#### [PROBLEM REQUIREMENTS]
Up to and including the final line, retype each line of the records below, starting with the one that contains "text: (519, 219) -> (420, 384), 105 -> 153".

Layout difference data
+--
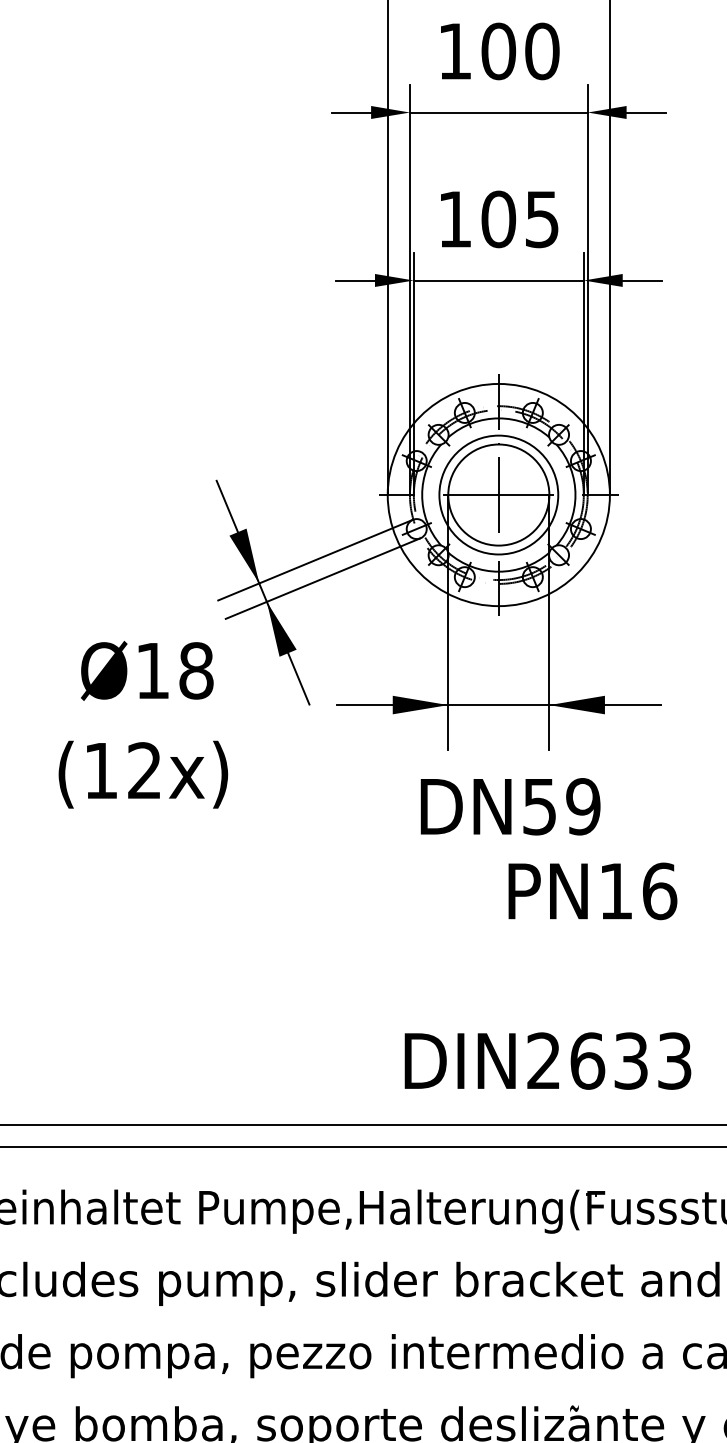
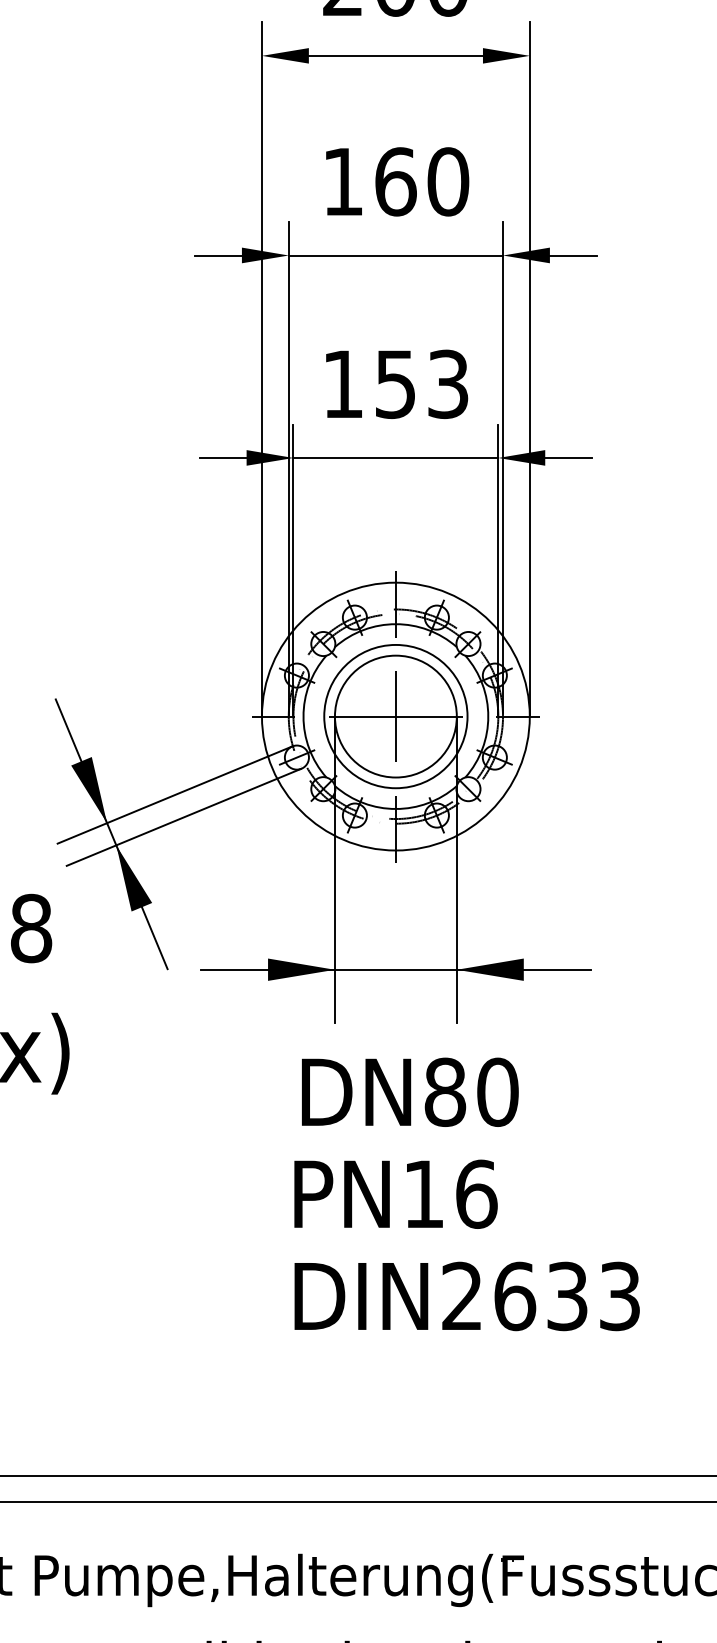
text: (498, 51) -> (395, 181), 100 -> 160
text: (519, 219) -> (420, 384), 105 -> 153
text: (561, 806) -> (471, 1092), DN59 -> DN80
text: (592, 891) -> (395, 1194), moved
text: (547, 1060) -> (466, 1295), moved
+--
#### [TASK RESPONSE]
text: (519, 219) -> (420, 384), 105 -> 153
text: (561, 806) -> (471, 1092), DN59 -> DN80
text: (592, 891) -> (395, 1194), moved
text: (547, 1060) -> (466, 1295), moved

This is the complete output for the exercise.